Most pharmaceutical and aid groups base their tiered pricing schemes for drug discounts on average per-capita income levels by country. But the growing wealth of many developing countries is adding a wrinkle to the calculus of which nations get cheap access to essential medicines. Some experts assert that basing prices on average income doesn't work for the growing pool of middle-income countries, where many people are left below the poverty line and are therefore unable to afford medicine despite booms in local industries.

“The poor people in the countries are stuck in the middle,” says Prashant Yadav, the director of healthcare delivery research at the University of Michigan's William Davidson Institute in Ann Arbor. “That's where the big problem lies.”

According to data from the World Bank, around 70% of the world's poor now live in middle-income countries—defined as those with a gross national income of between $1,006 and $12,275 per capita—up from less than 10% two decades ago. But supporters of cheap drug access are retreating from making their medicines available at subsidized rates in these countries, opting instead to negotiate prices on a country-by-country basis. An 18 July report from Geneva's Médecins Sans Frontières (MSF) notes that in the past year Merck scrapped their discount pricing tier for middle-income economies for HIV drugs, joining Johnson & Johnson and ViiV Healthcare (a partnership between Pfizer and GlaxoSmithKline) in negotiating prices on a per-country basis.

Middle road: Countries such as India have updated patent laws to deal with rising drug prices. Credit: bp1/ZUMA Press/Newscom

Even well-meaning measures to expand access can miss the mark. The nonprofit GAVI Alliance adjusted its criteria this year for discounted vaccine eligibility, taking countries' economic growth into account. Countries with gross national incomes under $1,500 per capita now qualify for discounted vaccines, up from under $1,000 last year. Despite the effort to be inclusive, however, only the 56 poorest countries in the world were eligible to apply to GAVI for cheap meds this year, compared to 72 in 2004. And, whereas the California drugmaker Gilead Sciences has garnered praise for licensing patents for HIV medications to UNITAID's Medicines Patent Pool for generic distribution on 12 July, the drugmaker's deal excludes a number of middle-income countries from its discounted intellectual property.

Insurance companies and governments in more developed countries shoulder most of the burden for drug development, leaving some to wonder at what point a country is developed enough to pay its dues. “There's always a fundamental tradeoff between discovering new medicines for future generations and keeping prices low for current drugs,” says Darius Lakdawalla, a health economist at the University of Southern California in Los Angeles. “It's a very risky strategy to cut prices paid to pharmaceutical companies, as the impacts on innovation can be significant, with long-lasting consequences.”

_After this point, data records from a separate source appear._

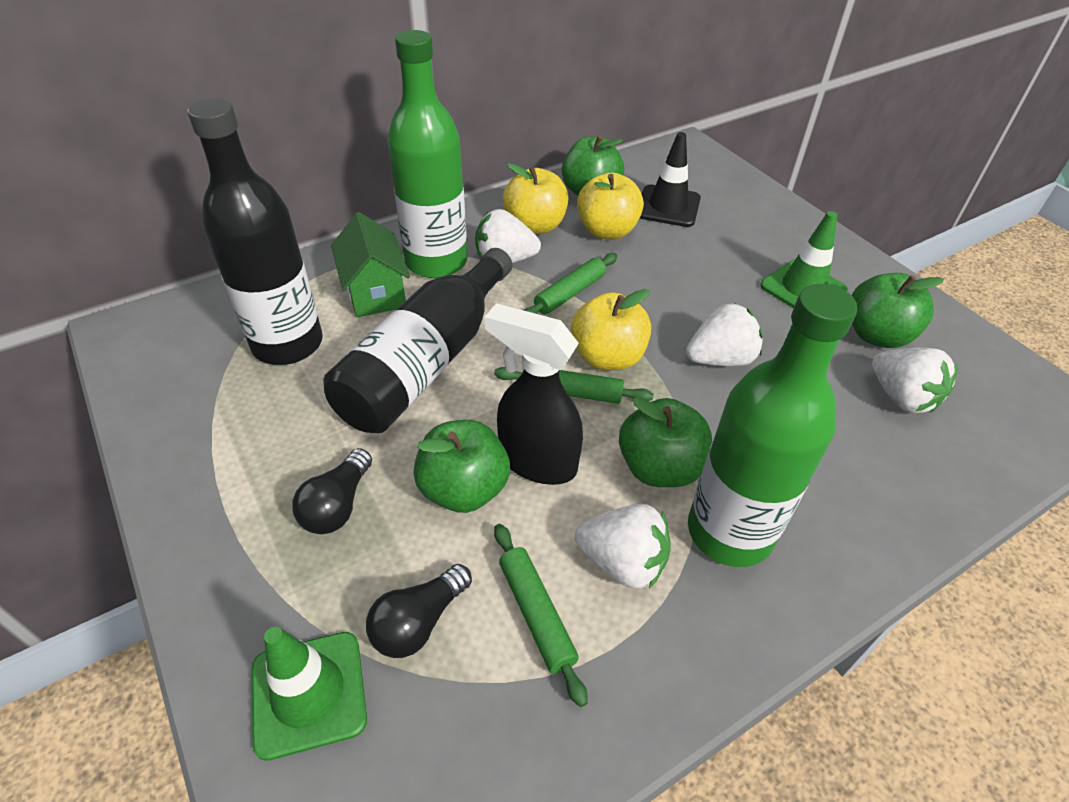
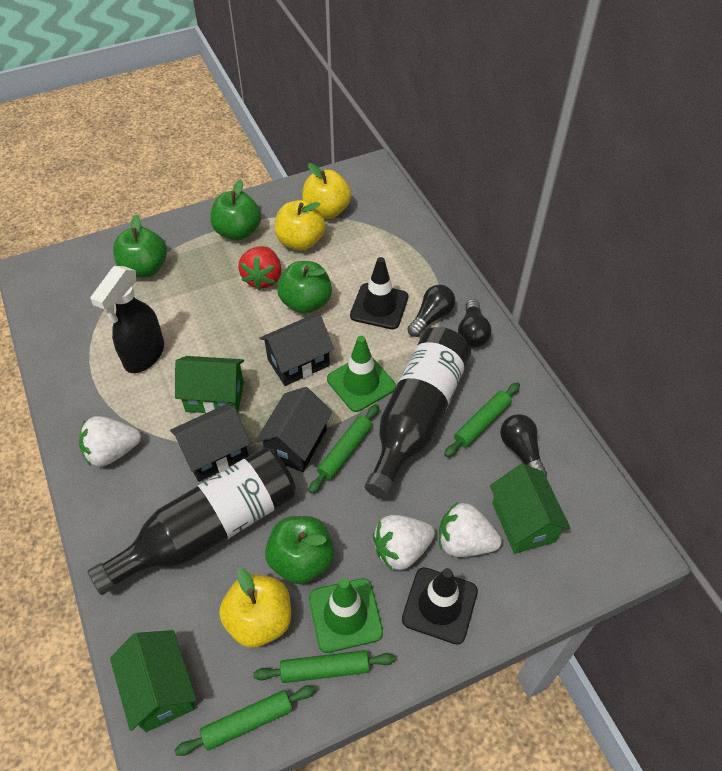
black house: 0 -> 3
black light bulb: 2 -> 3
black traffic cone: 1 -> 2
green bottle: 2 -> 0
green house: 1 -> 3
green rolling pin: 3 -> 4
red strawberry: 0 -> 1
white strawberry: 4 -> 3

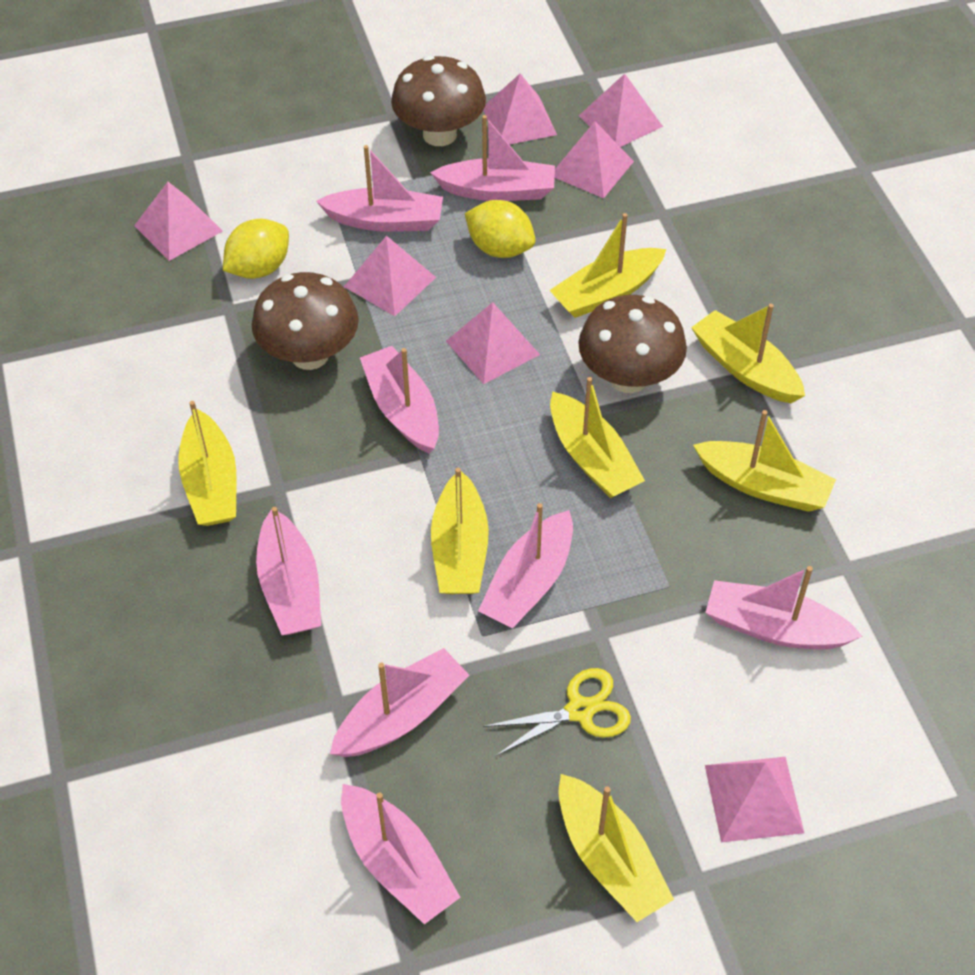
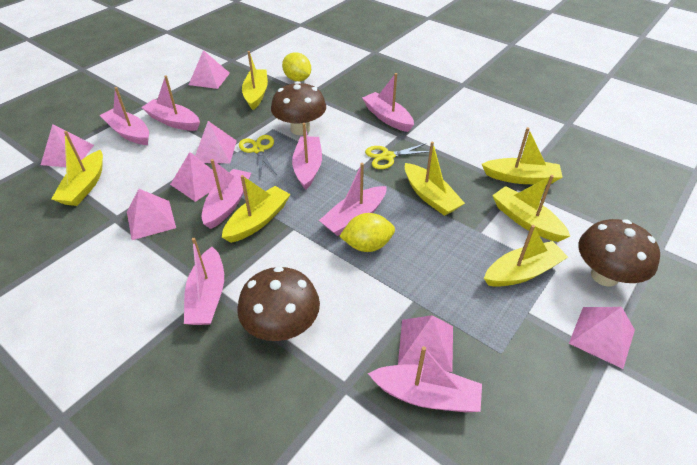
yellow scissors: 1 -> 2

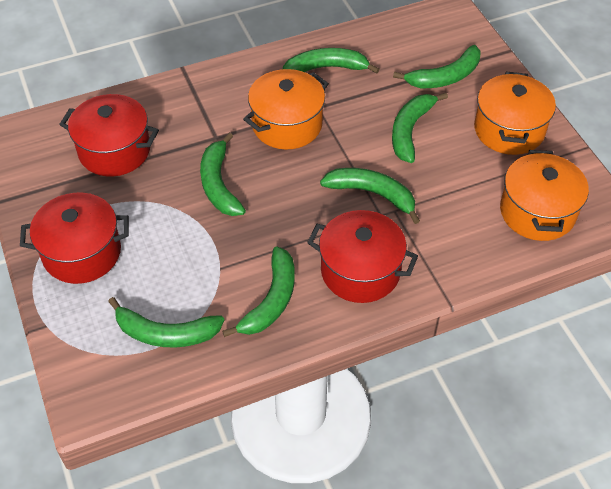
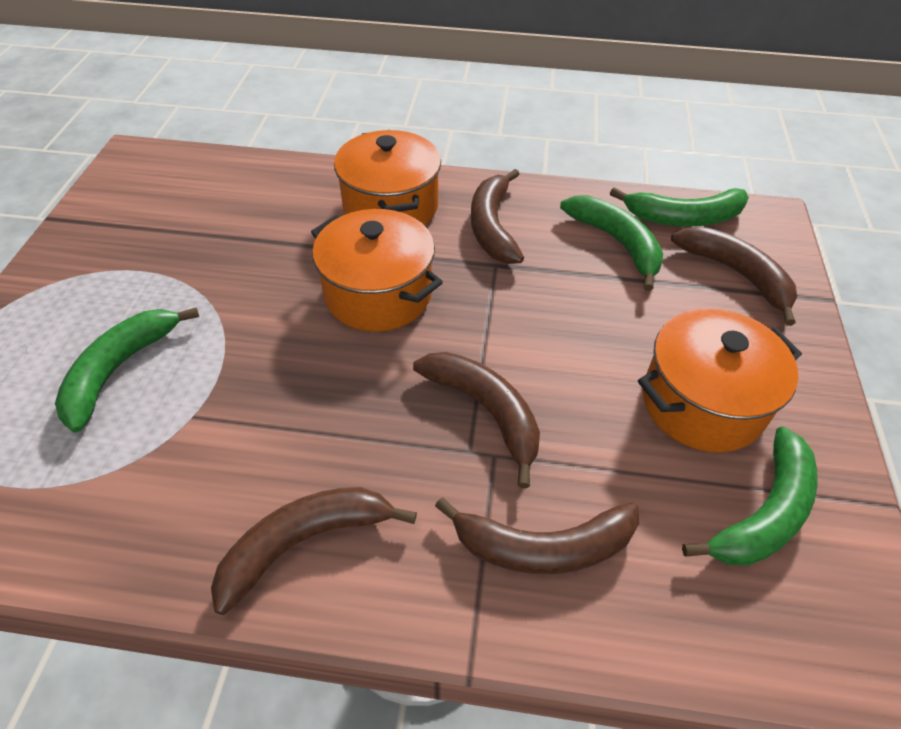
brown banana: 0 -> 5
green banana: 7 -> 4
red pot: 3 -> 0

According to Yadav, countries that reach the middle-income bracket should, at least in theory, have the capital to beef up government-provided health care to help citizens with creeping drug costs. But, in reality, many transitional governments are reluctant to take on that burden, he explains.

Coping mechanisms

Several of the more developed middle-income countries with a few years of price exclusion under their belts have found ways to cope. India and the Philippines have laws that set a high bar for a drug to be considered a 'novel invention', thereby limiting patent approvals. This allows local companies to manufacture generic versions, driving down the drug's price. “Middle-income countries really need to change how they set up their laws in a way which enables local production to come in,” says Tahir Amin, co-founder and director of intellectual property at Initiative for Medicines, Access & Knowledge, a New York nonprofit. Additionally, in a national emergency, such as an AIDS epidemic, countries can issue a compulsory license, which forces the suspension of a company's patents—that is, if the drugmaker isn't willing to renegotiate the medicine's price.

But, even though compulsory licenses sound useful in theory, pressure from other governments and companies often thwart their use. “It puts particularly at a disadvantage some of the smaller countries, because they do not have the same negotiating clout,” says Michelle Childs, director of policy and advocacy at MSF's Campaign for Access to Essential Medicines.